Le dernier de la lignée, le roi René — celui que la Provence appelle encore le bon roi René —, mourut en 1480 sans héritier direct. Son neveu Charles du Maine lui survécut un an et légua tout à Louis XI, qui n’eut qu'à prendre.

« Comme un principal à un principal »

L’union ne fut consommée qu’en 1486, quand les états de Provence, réunis à Aix, la ratifièrent. Ils y mirent une condition de forme dont la portée était considérable : la Provence était unie à la France comme un principal à un principal, c’est-à-dire comme deux entités de même rang, et non par incorporation.

La formule signifiait que le roi de France était comte de Provence à part, et devait respecter les statuts du pays. Elle servit d’argument pendant trois siècles chaque fois que Paris voulut y étendre une règle générale. La Provence conserva ainsi son droit romain — c’est un pays de droit écrit, non de coutume —, ses propres poids et mesures, et une administration distincte.

Le parlement et les états

Le parlement d’Aix, institué en 1501, fut l’un des plus turbulents du royaume : il tint tête à la Ligue, à Richelieu, à Mazarin, et la Provence connut sa propre Fronde, celle des Sabreurs et des Canivets, qui divisa Aix pendant trois ans.

Les états provinciaux, eux, furent progressivement écartés : Richelieu cessa de les convoquer après 1639, et l’impôt fut désormais réparti par une assemblée des communautés, plus docile. Marseille, ville libre et port d’Orient, obtint en 1669 le statut de port franc qui fit sa fortune.

Ce qu’elle est aujourd’hui

La Provence historique se retrouve dans les Bouches-du-Rhône, le Var, les Alpes-de-Haute-Provence, et pour partie les Alpes-Maritimes et le Vaucluse.

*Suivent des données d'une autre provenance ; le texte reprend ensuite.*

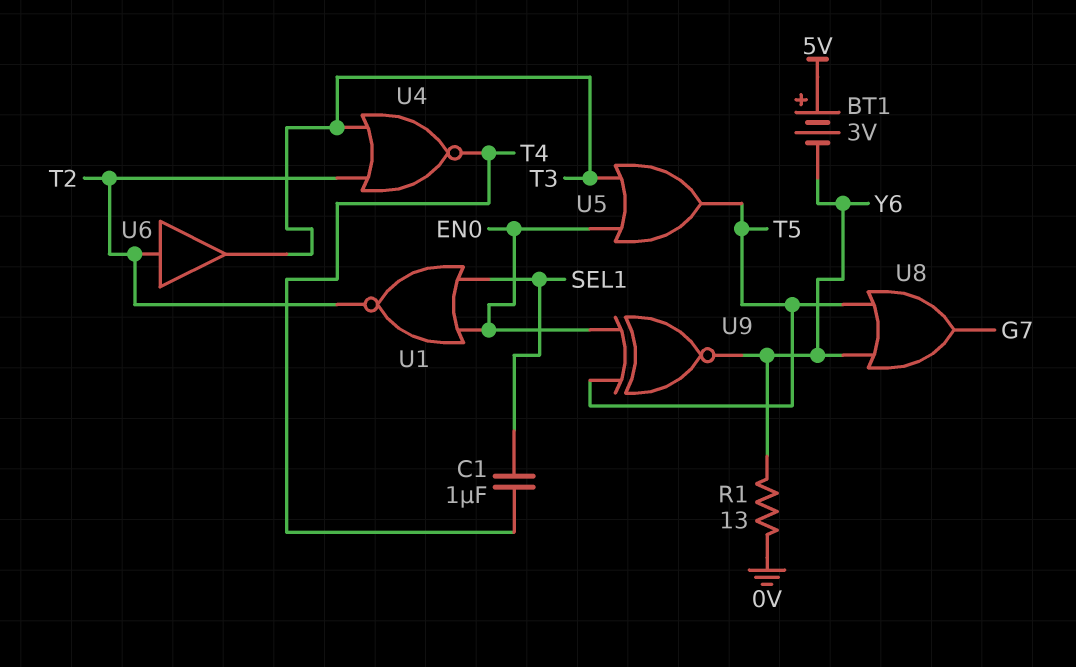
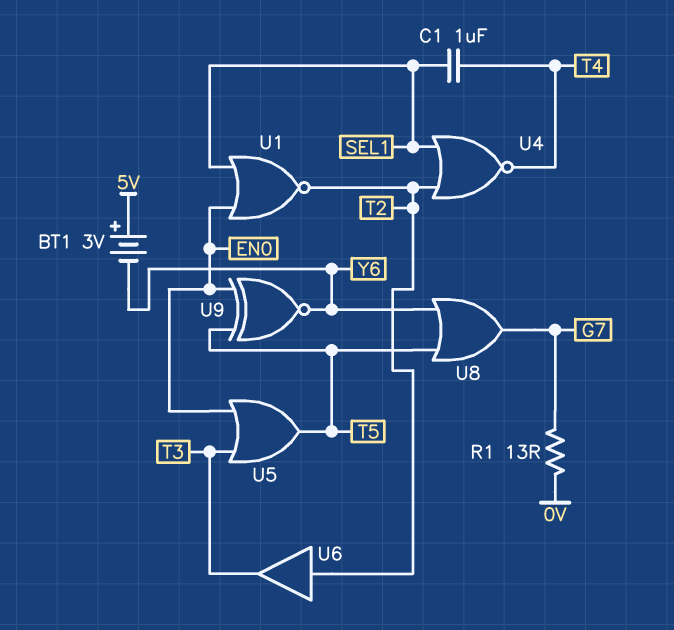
R1: 13 (0V, Y6) -> 13 (0V, G7)
U4: NOR (in T2, in T3, out T4) -> NOR (in SEL1, in T2, out T4)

Deux nuances importent. Le comté de Nice n'était pas provençal : il s'était donné à la Savoie en 1388 et ne devint français qu’en 1860 — ce qui explique que les Alpes-Maritimes soient à cheval sur deux histoires. Quant au Vaucluse, il est né en 1793 de la réunion d’une partie de la Provence avec Avignon et le Comtat Venaissin, terres pontificales annexées en 1791 : le département est donc, à lui seul, la trace d’un État du pape en France.